As resignations, or assurances of resignations, started pouring in, Gorkha Janmukti Morcha (GJM) leaders on Monday declared that “all members of the 15 development boards’’ set up by the state government will be putting in their papers. “We have received letters from members of all 15 boards saying they wish to resign. All members will be resigning from these boards soon. However, we have not heard from the chairmen of these boards,” said GJM spokesperson Binoy Tamang, adding that “all of them have been holed up in Siliguri”. “They are all being kept in Siliguri in government accommodations so they can be controlled,” he claimed.
According to the GJM spokesperson, board members will be taking part in rallies in Darjeeling, Kalimpong and Kurseong over the next couple of days.
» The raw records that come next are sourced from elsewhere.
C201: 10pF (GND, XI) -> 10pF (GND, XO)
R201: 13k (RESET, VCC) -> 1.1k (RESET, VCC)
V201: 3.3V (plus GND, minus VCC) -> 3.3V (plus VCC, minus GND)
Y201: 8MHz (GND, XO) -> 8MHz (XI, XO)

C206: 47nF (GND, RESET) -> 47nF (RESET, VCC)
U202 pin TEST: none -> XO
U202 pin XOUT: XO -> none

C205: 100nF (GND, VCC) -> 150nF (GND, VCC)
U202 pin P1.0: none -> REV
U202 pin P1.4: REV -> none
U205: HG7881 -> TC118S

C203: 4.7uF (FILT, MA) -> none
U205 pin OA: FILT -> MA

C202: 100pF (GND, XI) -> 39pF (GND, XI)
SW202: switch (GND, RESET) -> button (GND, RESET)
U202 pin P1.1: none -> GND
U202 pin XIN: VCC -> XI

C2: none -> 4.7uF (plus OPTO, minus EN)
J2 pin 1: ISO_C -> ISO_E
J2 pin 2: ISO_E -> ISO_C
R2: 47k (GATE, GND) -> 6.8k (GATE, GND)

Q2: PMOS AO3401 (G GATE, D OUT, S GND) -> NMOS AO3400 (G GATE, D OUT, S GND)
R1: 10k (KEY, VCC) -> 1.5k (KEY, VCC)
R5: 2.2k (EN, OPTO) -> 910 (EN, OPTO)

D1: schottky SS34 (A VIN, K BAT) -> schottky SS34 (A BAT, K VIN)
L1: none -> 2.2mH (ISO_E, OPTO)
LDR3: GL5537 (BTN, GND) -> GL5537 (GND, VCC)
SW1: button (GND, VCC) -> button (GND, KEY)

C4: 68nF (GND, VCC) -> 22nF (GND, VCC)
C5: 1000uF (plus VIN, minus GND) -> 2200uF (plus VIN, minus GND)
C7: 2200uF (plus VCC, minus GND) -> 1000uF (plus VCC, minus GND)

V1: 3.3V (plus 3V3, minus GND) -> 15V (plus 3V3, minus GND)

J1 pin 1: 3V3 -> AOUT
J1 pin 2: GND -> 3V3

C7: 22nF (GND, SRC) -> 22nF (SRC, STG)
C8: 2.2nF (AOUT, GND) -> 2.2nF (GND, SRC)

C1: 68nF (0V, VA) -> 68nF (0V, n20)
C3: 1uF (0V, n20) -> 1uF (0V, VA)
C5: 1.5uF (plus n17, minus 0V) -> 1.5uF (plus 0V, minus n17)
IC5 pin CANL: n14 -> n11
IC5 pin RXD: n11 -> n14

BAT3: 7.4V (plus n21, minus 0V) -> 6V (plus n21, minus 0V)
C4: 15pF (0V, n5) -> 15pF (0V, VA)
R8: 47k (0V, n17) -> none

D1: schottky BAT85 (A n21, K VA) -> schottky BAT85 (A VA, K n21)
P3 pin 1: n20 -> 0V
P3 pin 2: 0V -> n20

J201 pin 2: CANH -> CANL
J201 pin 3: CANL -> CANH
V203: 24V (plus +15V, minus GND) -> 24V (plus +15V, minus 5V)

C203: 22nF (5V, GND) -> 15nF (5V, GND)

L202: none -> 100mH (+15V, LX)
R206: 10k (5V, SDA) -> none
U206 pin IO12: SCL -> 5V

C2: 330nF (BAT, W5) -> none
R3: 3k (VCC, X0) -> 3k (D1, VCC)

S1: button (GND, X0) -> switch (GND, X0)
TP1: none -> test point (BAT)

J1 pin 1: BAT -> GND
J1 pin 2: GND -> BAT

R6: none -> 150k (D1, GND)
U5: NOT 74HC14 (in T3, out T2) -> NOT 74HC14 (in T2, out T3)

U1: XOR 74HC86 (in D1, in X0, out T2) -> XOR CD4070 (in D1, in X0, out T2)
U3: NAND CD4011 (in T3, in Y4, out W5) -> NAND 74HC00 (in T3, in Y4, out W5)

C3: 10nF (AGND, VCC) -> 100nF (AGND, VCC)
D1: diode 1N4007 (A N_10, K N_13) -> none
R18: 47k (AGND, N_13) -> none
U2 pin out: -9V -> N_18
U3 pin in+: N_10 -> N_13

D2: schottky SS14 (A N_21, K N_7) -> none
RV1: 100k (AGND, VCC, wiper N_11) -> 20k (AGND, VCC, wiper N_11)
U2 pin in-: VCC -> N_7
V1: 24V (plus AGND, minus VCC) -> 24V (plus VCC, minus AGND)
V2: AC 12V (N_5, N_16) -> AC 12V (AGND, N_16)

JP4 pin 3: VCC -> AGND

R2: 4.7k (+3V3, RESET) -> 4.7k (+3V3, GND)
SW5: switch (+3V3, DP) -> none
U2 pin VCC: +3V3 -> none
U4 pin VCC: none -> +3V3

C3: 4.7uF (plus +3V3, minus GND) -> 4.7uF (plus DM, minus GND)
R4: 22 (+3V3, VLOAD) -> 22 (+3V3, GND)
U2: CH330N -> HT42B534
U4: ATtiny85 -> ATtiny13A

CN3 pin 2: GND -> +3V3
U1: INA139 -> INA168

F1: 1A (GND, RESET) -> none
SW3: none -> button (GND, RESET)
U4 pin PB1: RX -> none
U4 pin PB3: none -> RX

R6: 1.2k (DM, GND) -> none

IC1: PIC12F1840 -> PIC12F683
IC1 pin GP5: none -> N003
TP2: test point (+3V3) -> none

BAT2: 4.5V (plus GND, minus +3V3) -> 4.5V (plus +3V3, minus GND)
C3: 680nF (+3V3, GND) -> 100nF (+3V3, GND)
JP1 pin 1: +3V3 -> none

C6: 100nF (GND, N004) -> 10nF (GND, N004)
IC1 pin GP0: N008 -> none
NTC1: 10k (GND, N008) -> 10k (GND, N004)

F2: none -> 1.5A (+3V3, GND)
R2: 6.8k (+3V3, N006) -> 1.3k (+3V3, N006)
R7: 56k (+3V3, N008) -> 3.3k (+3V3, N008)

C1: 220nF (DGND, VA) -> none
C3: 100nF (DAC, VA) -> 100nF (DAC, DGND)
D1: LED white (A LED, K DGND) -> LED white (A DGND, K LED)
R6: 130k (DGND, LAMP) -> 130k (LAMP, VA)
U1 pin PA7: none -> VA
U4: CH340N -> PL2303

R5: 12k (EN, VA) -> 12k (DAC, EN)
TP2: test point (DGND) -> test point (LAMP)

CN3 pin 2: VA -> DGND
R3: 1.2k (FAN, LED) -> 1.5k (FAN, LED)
However, Chun Kuacha of the 32-member Bhutia Board said many members are still “undecided”. Around nine members of the Bhutia Board, including Kuacha, have decided to resign. “We have taken this decision today. We will be submitting our resignations to the chairman of the board soon. I can’t speak for the other members of the board. From what I know, they are still undecided,” he said.
The 15 development boards were set up by Chief Minister Mamata Banerjee over the last couple of years, one of the earliest being the Lepcha Development Board, established in 2013, two years after Mamata came to power and a year after the signing of the tripartite agreement (between the Centre, the state and the GJM) to form the Gorkhaland Territorial Administration (GTA).
These boards, one for each community, then received flak from the GJM, which called it a “political ploy” by the Trinamool Congress to divide the Gorkhas and further render the GTA redundant. After the tripartite agreement was signed, it was the GTA, an elected body, which was to be responsible for all administration, development and disbursal of funds received from the state government, in the Darjeeling Hills.
But the GJM has maintained that the 45 departments were handed over to it “only on paper”. Claiming that they were “never” allowed to function independently, they accused the chief minister of constantly “interfering in GTA matters’’ and “trying to control this administration”. The GTA has been a major bone of contention between the two administrations of West Bengal and the Gorkhas, a build-up of which has led to the violent Gorkhaland agitations witnessed all of last month, triggered by imposition of the Bengali language. ( Source & Courtesy: http://indianexpress.com/article/india/gorkhaland-agitation-resignations-pour-in-from-hill-boards-4734090/ )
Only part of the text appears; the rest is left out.